Positioning: l’aggancio di un dispositivo telefonico ad una cella non dimostra da solo la presenza dell’utilizzatore nell’area di riferimento della cella stessa (di Vincenzo Giglio)

Cass. pen., Sez. 5^, sentenza n. 12771/2023, udienza del 143 marzo 2023, ha delimitato in modo rigoroso il peso probatorio attribuibile ai dati conoscitivi acquisibili mediante la tecnica del positioning, vale a dire la localizzazione mediante tracciamento telefonico e individuazione della cella agganciata.

Decisione

Il collegio decidente ha preliminarmente attribuito il valore di massima di esperienza al fatto che ogni apparato telefonico mobile emetta una frequenza che gli consente di collegarsi alla cd. “cella” più vicina quando vi è traffico telefonico in atto.

Ogni cella si riferisce a una determinata porzione di territorio, entro la quale è collocata un’antenna capace di recepire il segnale del telefono che si venga a trovare in sua prossimità.

Sennonché – ha ricordato il collegio – poiché il segnale è ricevuto con intensità diversa a seconda della vicinanza ad una cella o a un’altra, è possibile stabilire soltanto con una certa approssimazione la posizione del telefono che emette il segnale.

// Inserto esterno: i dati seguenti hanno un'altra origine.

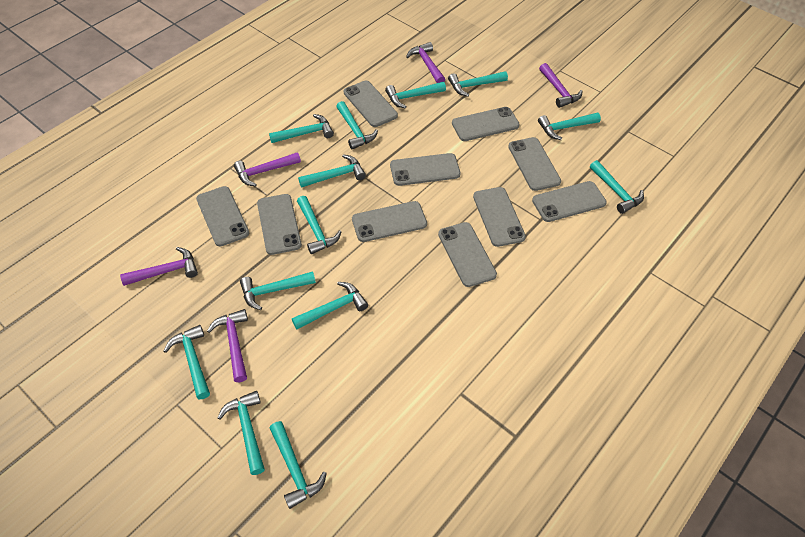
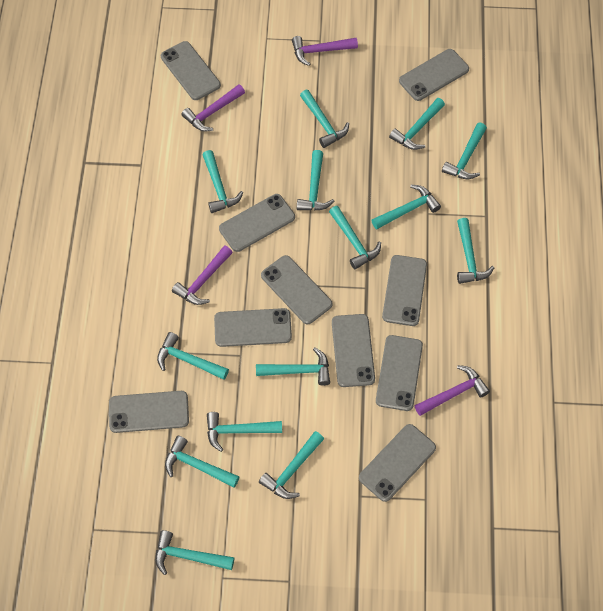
purple hammer: 5 -> 4
turquoise hammer: 13 -> 14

Poiché, dunque, l’apparato radiomobile che aggancia una determinata cella può trovarsi in tutti i punti del territorio che ricadono all’interno di essa, la possibilità di identificare la sua posizione è strettamente collegata alla superficie di copertura della cella stessa: in altri termini, la precisione è maggiore se la cella è piccola (cella urbana), minore, se si tratta di una “macrocella”, tipica degli ambienti extraurbani.

Occorre inoltre tener conto che, in particolari condizioni di sovraccarico telefonico, è ben possibile che l’apparato telefonico mobile agganci una cella contigua alla porzione di territorio in cui si trovi, che risulti più libera.

Ne deriva che le indicazioni fornite dal segnale captato dalla cella non consentono l’esatta localizzazione dell’utenza abbinata ad un apparecchio telefonico mobile, sussistendo margini di errore anche di centinaia di metri, se non di chilometri.

Data questa incertezza, l’affermazione della presenza in un certo luogo del detentore del dispositivo richiede necessariamente ulteriori elementi  tali da dimostrare la sua reale presenza fisica in quel medesimo luogo, da escludere che il dispositivo fosse detenuto da qualcun altro, da precisare l’esatta posizione all’interno dell’area cui si riferisce la cella.

Commento

La decisione della quinta sezione penale è condivisibile senza riserve.

Si contrappone infatti ad indirizzi interpretativi che valorizzano fideisticamente i risultati del positioning, ignorando i margini di errore che gli sono connaturali.

Applica inoltre altrettanto rigorosamente la norma contenuta nell’art. 1, d.l. n. 132/2021, convertito nella L. n. 178/2021 nella parte in cui, limitatamente ai dati sul traffico telefonico o telematico acquisiti in sede penale prima della sua entrata in vigore, prevede che li si possa utilizzare a carico dell’imputato solo unitamente ad altri elementi di prova.